While it is obvious that having large volumes of data reduces the negative effect of noise, artifacts and the relative importance of the mathematical models employed to analyze it [a position eloquently defended by Halevy et al. (2009) in their seminal article “The Unreasonable Effectiveness of Data”], it is also true that the handling of redundant data might may be inefficient, both from a computational perspective and in terms of distinguishing the real contributors to the signal from sources of noise. In this line of thought, we have shown that the introduction of a sparse representation of fMRI datasets can reproduce findings obtained from full time series while keeping on the order of 1% of the original data. With respect to vulnerability to noise, sudden head movements can induce spurious points in the process, however, these can be identified from the realignment parameters and erased, following the strategy of scan censoring (Siegel et al., 2014) but eliminating single points (instead of continuous segments of data) from the analyses (see Tagliazucchi et al., 2014 for an application). A consequence of defining the point-process based on high amplitude excursions of the signal is that the impact of physiological noise sources affecting low amplitude fluctuations (Cordes et al., 2002) will be lessened.

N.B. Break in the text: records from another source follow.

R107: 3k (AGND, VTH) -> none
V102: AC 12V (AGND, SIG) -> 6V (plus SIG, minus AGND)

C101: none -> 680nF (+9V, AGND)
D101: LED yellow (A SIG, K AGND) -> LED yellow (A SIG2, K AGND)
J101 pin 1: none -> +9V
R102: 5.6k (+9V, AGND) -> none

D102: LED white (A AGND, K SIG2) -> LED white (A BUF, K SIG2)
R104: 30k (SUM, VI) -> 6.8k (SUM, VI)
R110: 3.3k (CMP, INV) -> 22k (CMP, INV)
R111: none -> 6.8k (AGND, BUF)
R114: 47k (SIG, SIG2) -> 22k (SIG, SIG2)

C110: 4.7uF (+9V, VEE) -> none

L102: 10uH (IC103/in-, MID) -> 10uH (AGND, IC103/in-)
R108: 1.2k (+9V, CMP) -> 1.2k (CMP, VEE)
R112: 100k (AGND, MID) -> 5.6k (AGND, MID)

Sleep Validation Dataset: Loss of Connectivity in the Thalamus, Frontal, Midline, and Auditory Cortices

We validated our method by first computing correlation between connectivity matrices as obtained by both methods over > 1000 subjects in the Functional Connectomes dataset, as well as by comparing voxel-wise network strength (a measure of centrality computed from the voxel-wise network of functional connections) between wakefulness and deep sleep and between two age groups extracted from the 1000 Functional Connectomes dataset. In this latter dataset we also obtained the distribution of voxel-wise inter-hemispheric connectivity. The maps of altered network strength in deep sleep and the age-dependent effect observed in the 1000 Functional Connectomes dataset are of biological relevance themselves, as we are not aware of prior reports of these results. Deep sleep resulted in a loss of connectivity across all voxels located in frontal and cingulate cortices, as well as in the primary auditory cortex (Heschl's gyrus) and the thalamus. These are plausible correlates of reduced awareness (frontal and cingulate cortex) and loss of sensory engagement with the environment (primary auditory cortex and thalamus) resulting in increased arousal thresholds (Tagliazucchi et al., 2013).

Age Groups Validation Dataset: Increased Connectivity with Age in Inferior Parietal and (Pre-)Frontal Cortices

With respect to the two different age groups extracted from the 1000 Functional Connectomes database, regions central to working memory processes (inferior parietal and frontal cortices, prefrontal cortex) showed “over-connectivity” in the older group of subjects. The meaning of this result is less clear, especially in the light of reports showing an inverse relationship between seed-based functional connectivity and age (Sambataro et al., 2010). However, voxel-based strength maps do not require any a priori anatomical hypotheses (i.e., seed selection) and thus might be capable of capturing more global changes in connectivity as opposed to the aforementioned approach. Interestingly, changes in the node strength values were mostly located in the right hemisphere. It has been noted by Dolcos et al. (2002) that the right hemisphere shows a more marked decline with aging, a fact supported so far by evidence from working memory neuroimaging experiments. The changes observed by the authors were hypothesized to be of compensatory origin, which is compatible with the outcome of our analyses (increased overall connectivity in the right hemisphere of older subjects). Prompted by this observation, we also found differences in interhemispheric connectivity located in a set of regions overlapping with those involved with changes in node strength.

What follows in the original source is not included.